HaoYang670 · 2022-04-10T11:52:33Z

alamb · 2022-04-11T21:52:44Z

I suggest:

Mark the current substring function as unsafe AND RENAME TO substring_bytes_unchecked
Implement safe substring for string array AND NAME substring_bytes
Implement substring_by_char for string array AND NAME substring

HaoYang670 · 2022-04-13T06:36:10Z

Hi @alamb. After thinking twice about the renaming, I suggest we leave the substring by byte as the implicit version, and make substring by char as an explicit version, so that we can make minimize API change (because the current substring is by byte) and easily extend the function:

function name	Supported array
substring	StringArray(by byte)(slow), BinaryArray, FixedSizeBinary, FixedSizedListArray, ListArray
unsafe substring	StringArray(by byte)(fast), and more if we find invalid outputs in the future
substring_by_char	StringArray

In this way, the back compatibility will not be broken.

alamb · 2022-04-13T12:43:27Z

Thank you for your thoughts @HaoYang670

I still think switching substring to use chars is preferable because:

For ascii (single byte utf8) text, bytes and chars are equivalent
If someone has multi-byte utf8 string data the substring calculations are likely subtlety incorrect and they are in danger if creating invalid utf8 when using substring
If we make substring (by bytes) safe, the performance will regress which some people will regard as backwards incompatible as well

Perhaps other maintainers such as @nevi-me @viirya @sunchao, @tustvold and @jhorstmann have some thoughts about if/how we should change substring to handle utf8 ?

tustvold · 2022-04-13T12:56:22Z

Coming at the problem from a Rust perspective, as opposed to potentially a query engine perspective, I personally would expect it to behave similarly to the standard library.
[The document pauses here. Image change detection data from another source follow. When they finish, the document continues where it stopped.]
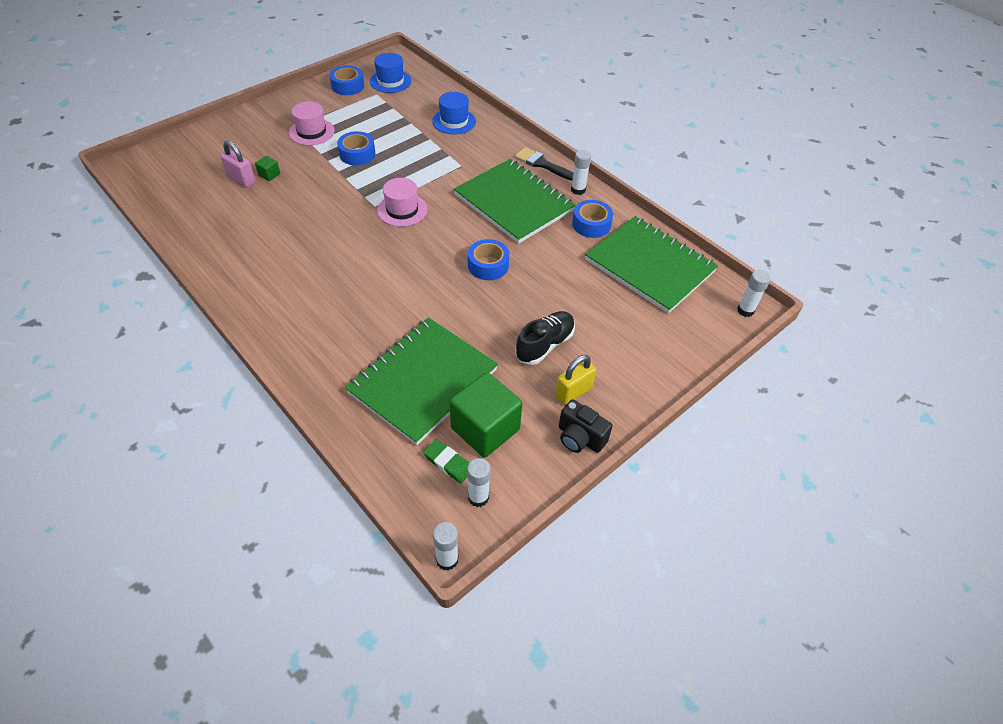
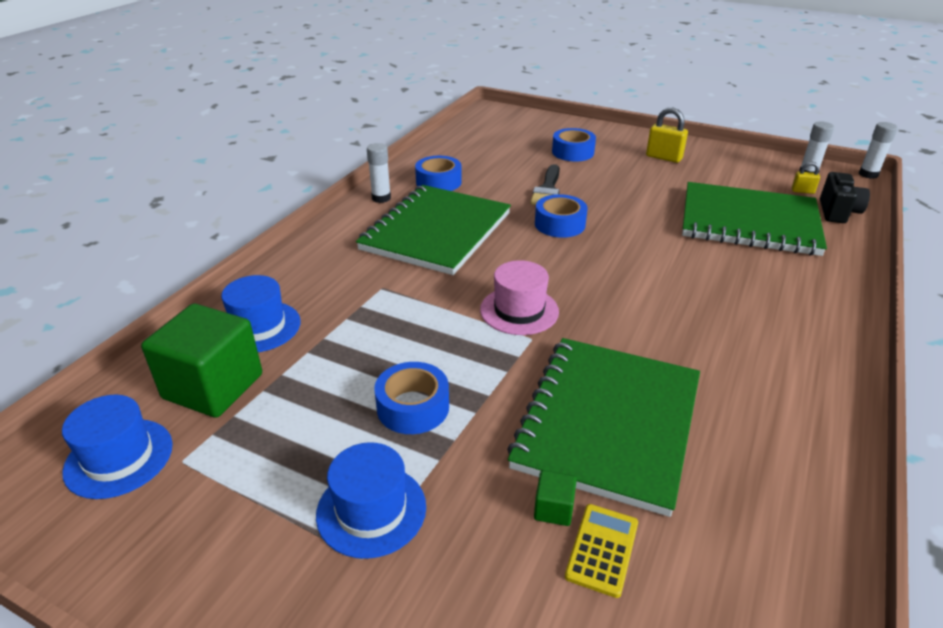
camera: 110 degrees left, 15 degrees down
(241, 180) = (602, 549): pink padlock -> yellow calculator
(311, 132) = (371, 510): pink hat -> blue hat
(347, 86) = (150, 529): blue tape -> blue tape (573, 152)
(448, 463) = (802, 191): green eraser -> yellow padlock
(485, 428) = (750, 184): green cube -> green cube (213, 386)
(542, 164) = (340, 229): black brush -> black brush (547, 189)
(545, 345) = (630, 176): black shoe -> none
(580, 438) = (701, 149): black camera -> black camera (837, 212)
(649, 266) = (477, 148): green notebook -> green notebook (608, 423)
(745, 310) = (496, 111): white glue stick -> none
That is:

Bytes by default, with validation that it isn't splitting a codepoint
Additional Unsafe unchecked bytes APIs
Separate APIs for operating on chars.

That being said I don't really understand the use-cases of substring within a query engine context, i.e. if there is some SQL primitive it maps onto or something, and so if there is some standard practice here...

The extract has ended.